In der ghanaischen Kultur der Ga wird der Tod nicht als Ende des Lebens betrachtet. Vielmehr gilt er als Übergang in eine andere Existenzform, bei der die Verstorbenen als Ahnen Teil der Gemeinschaft bleiben. Die Beerdigung ist daher nicht nur ein Abschied, sondern auch ein farbenfrohes Fest, das das Leben des Verstorbenen würdigt und seine Rückkehr in die spirituelle Welt feiert. Mit der Tradition begonnen haben die Ga nach Einführung der Sargpflicht.

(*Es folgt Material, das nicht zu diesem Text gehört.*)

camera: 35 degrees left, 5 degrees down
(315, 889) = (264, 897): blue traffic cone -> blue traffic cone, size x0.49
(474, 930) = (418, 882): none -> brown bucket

Die Ethnie lebt in der Küstenregion Greater Accra, in Togo und in Benin (dort habe ich erstmals solche Särge gesehen) und gilt als Erfinder der außergewöhnlich fantasievollen Särge (Fantasy Coffins). Sie haben das Phänomen populär gemacht. Die Särge haben eine solche Popularität erreicht, dass sie mittlerweile auch in weiteren Regionen Ghanas und von anderen Ethnien verwendet und hergestellt werden.

Die Schweizer Ethnologin und Kunsthistorikerin Regula Tschumi lebt in der Schweiz und in Ghana, hat die öffentlichen Trauerfeiern fotografiert und auf eindrucksvolle Weise mit Humor und Leichtigkeit in ihrem Buch „Stilvoll ins Jenseits“ (Kehrer Verlag, 2025) kommentiert.

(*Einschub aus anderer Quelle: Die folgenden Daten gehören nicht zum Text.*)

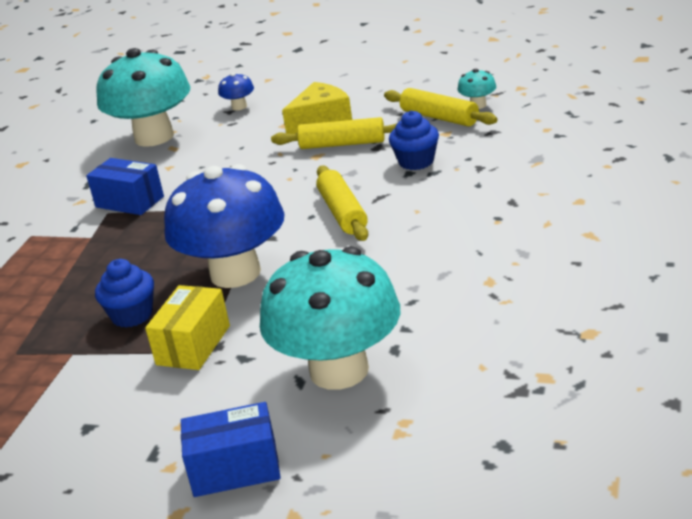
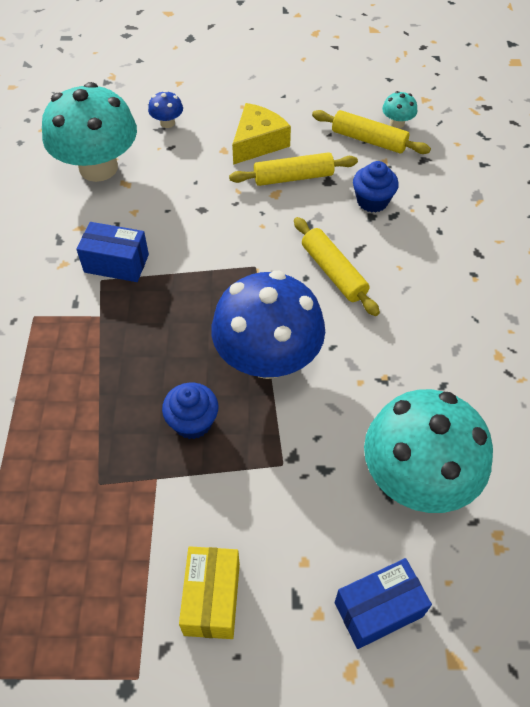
camera: 20 degrees left, 25 degrees up
(193, 345) = (270, 457): yellow box -> yellow box (212, 599)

Die Beerdigung findet immer über ein Wochenende statt, damit vielen Gästen die Anreise ermöglicht werden kann. Je mehr Trauergäste zu einer Beerdigung kommen, desto höher ist das Ansehen der Familie und desto mehr Menschen beteiligen sich an den hohen Kosten. Oft findet sie erst einige Wochen nach dem Eintritt des Todes statt, damit ein bestimmter personalisierter Sarg angefertigt werden kann. Der Verstorbene kommt in dieser Zeit in eine Kühlhalle. Der Abschied von einem geliebten Menschen wird als ein fröhliches Fest inszeniert. Hier stehen Särge im Mittelpunkt, die so außergewöhnlich und fantasievoll gestaltet sind, dass sie Geschichten erzählen. Sie erinnern nicht nur an das Leben des Verstorbenen, sondern feiern es auch. Lässt die Familie einen Automechaniker beispielsweise in einem Sarg in Form eines teuren Lkws beerdigen, ist die Karriere im Jenseits gesichert. In ihrem Glauben geht das Leben im Jenseits weiter und unterscheidet sich nicht allzu sehr vom irdischen. Da die Ahnen über ihre Familien auf Erden wachen, ist der Sarg auch eine Art Opfergabe. Die meisten Ghanaer sind zwar Christen, haben aber eine sehr traditionelle Beziehung zu ihren Ahnen und Naturreligionen.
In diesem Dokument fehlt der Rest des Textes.